President Trump has enacted an executive order that paves the way for 401(k) retirement plan participants to invest their savings in private assets. This new directive mandates the Department of Labor and the Securities and Exchange Commission to create guidelines that will enable defined-contribution plans to include investments in private markets, which encompass private equity, venture capital, hedge funds, real estate, and potentially gold and cryptocurrencies. Proponents argue that this transition could enhance diversification beyond traditional stocks and bonds while also offering the potential for higher returns over time. However, this shift comes with significant risks that retirement savers need to consider.
Private assets encompass a variety of investment types, each presenting unique levels of risk and potential returns. Lisa A.K. Kirchenbauer, founder of Omega Wealth Management, emphasized the importance of understanding these differences before making any investments. She cautioned that individuals should refrain from investing in unfamiliar areas, recalling the advice of renowned fund manager Peter Lynch, who famously stated, “own what you know.” If investors lack comprehension of their investments, sticking to traditional options may be wiser.
In contrast to publicly traded stocks and bonds, private assets tend to be less liquid, meaning they cannot be easily sold when cash is required.

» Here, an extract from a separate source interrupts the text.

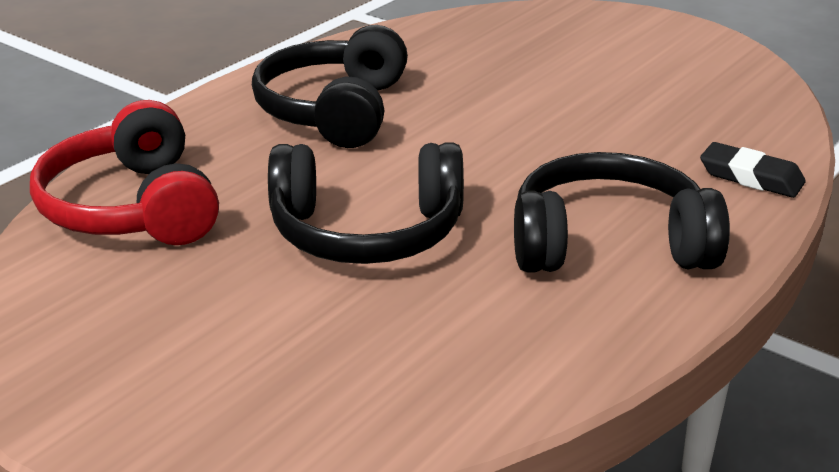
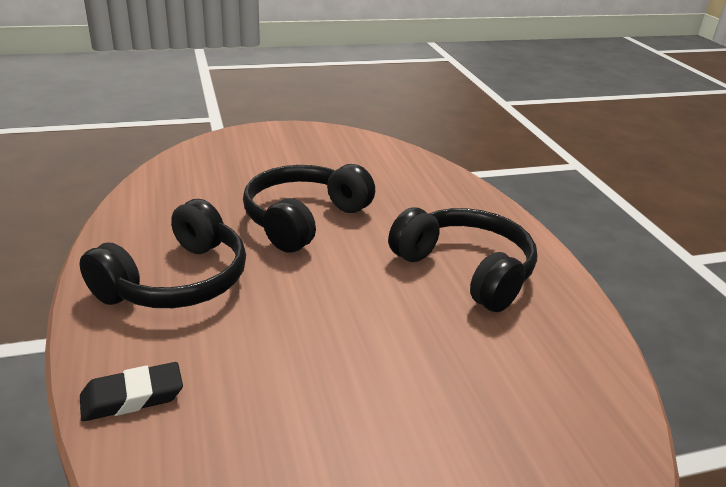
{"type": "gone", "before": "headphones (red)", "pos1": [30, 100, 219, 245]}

This characteristic makes them less suitable for individuals with a short investment horizon, such as those approaching Required Minimum Distributions (RMDs) or transitioning their 401(k) to an IRA due to job changes. Kirchenbauer advised that investors should familiarize themselves with liquidity constraints; otherwise, they should avoid these investments. For those with a longer investment timeline, including during retirement, allocating a portion of their portfolio to private assets could be more appropriate. She suggested starting with a modest allocation of 5-10%.
BlackRock CEO Larry Fink has expanded on this notion, proposing a shift from the traditional 60/40 investment split between stocks and bonds to a more diversified structure of 50/30/20, which would include private assets such as real estate, infrastructure, and private credit. In his annual client letter, Fink highlighted that pension funds have historically invested in these asset classes, while 401(k) plans have not kept pace. He pointed out that this discrepancy contributes to pensions outperforming 401(k)s by approximately 0.5% annually—a seemingly small percentage that accumulates significantly over time. Although private assets are already permissible within retirement accounts, Fink noted that many 401(k) providers lack familiarity with them.
The president’s directive aims to guide regulators in helping these providers navigate the complexities of private asset investments. Nevertheless, this development poses a perplexing challenge for many American workers who might not fully understand the specifics of their investments when they enroll in employer-sponsored 401(k) plans. Often, employees are defaulted into diversified target-date funds based on their expected retirement timelines. For example, at Vanguard, more than 80% of 401(k) participants utilized target-date funds last year, with about two-thirds of contributions directed toward these funds—a record high. Target-date retirement funds are designed to adjust their asset allocation automatically as the target retirement date approaches, typically transitioning to a more conservative investment mix.
BlackRock has already entered this market by announcing the launch of a target-date fund that will incorporate private credit, private equity, and other investment types, with a goal of boosting annual returns by an additional 0.5%. This increase could potentially result in approximately 15% more savings in a 401(k) over a 40-year period. This new fund will be offered through Great Gray Trust, a firm managing over $210 billion in assets, which specializes in retirement investment options. Additionally, Empower, the second-largest U.S. retirement services provider, has formed alliances with prominent private investment managers and custodians, including Apollo Global Management and Goldman Sachs, to offer private equity, credit, and real estate options in its retirement portfolios later this year.
Cary Carbonaro, a certified financial planner and author, highlighted the historical exclusivity of private assets, which were typically available only to high-net-worth individuals and institutions. The inclusion of these assets in 401(k) plans democratizes access to alternative investments. However, she urged caution, noting that while private assets may provide higher long-term returns and better protection against inflation for certain types, they may not be suitable for the average investor. The long-term locking of private assets with limited liquidity could conflict with the flexibility needs of participants, and many investors may find it challenging to grasp the intricacies of their investments or the factors driving performance.
Furthermore, with the introduction of private equity into retirement accounts, there is a risk of associated costs rising for investors, especially after a trend of decreasing fees in 401(k) plans due to the growing popularity of low-cost index funds. Carbonaro pointed out that private funds often incur performance fees and additional costs that can diminish net returns. She expressed concern that many individuals may not even be fully aware of the specific stocks or bonds within their investments, as these assets are typically reserved for more experienced investors. It remains to be seen if employers or plan fiduciaries will take on the responsibility of offering these investment options.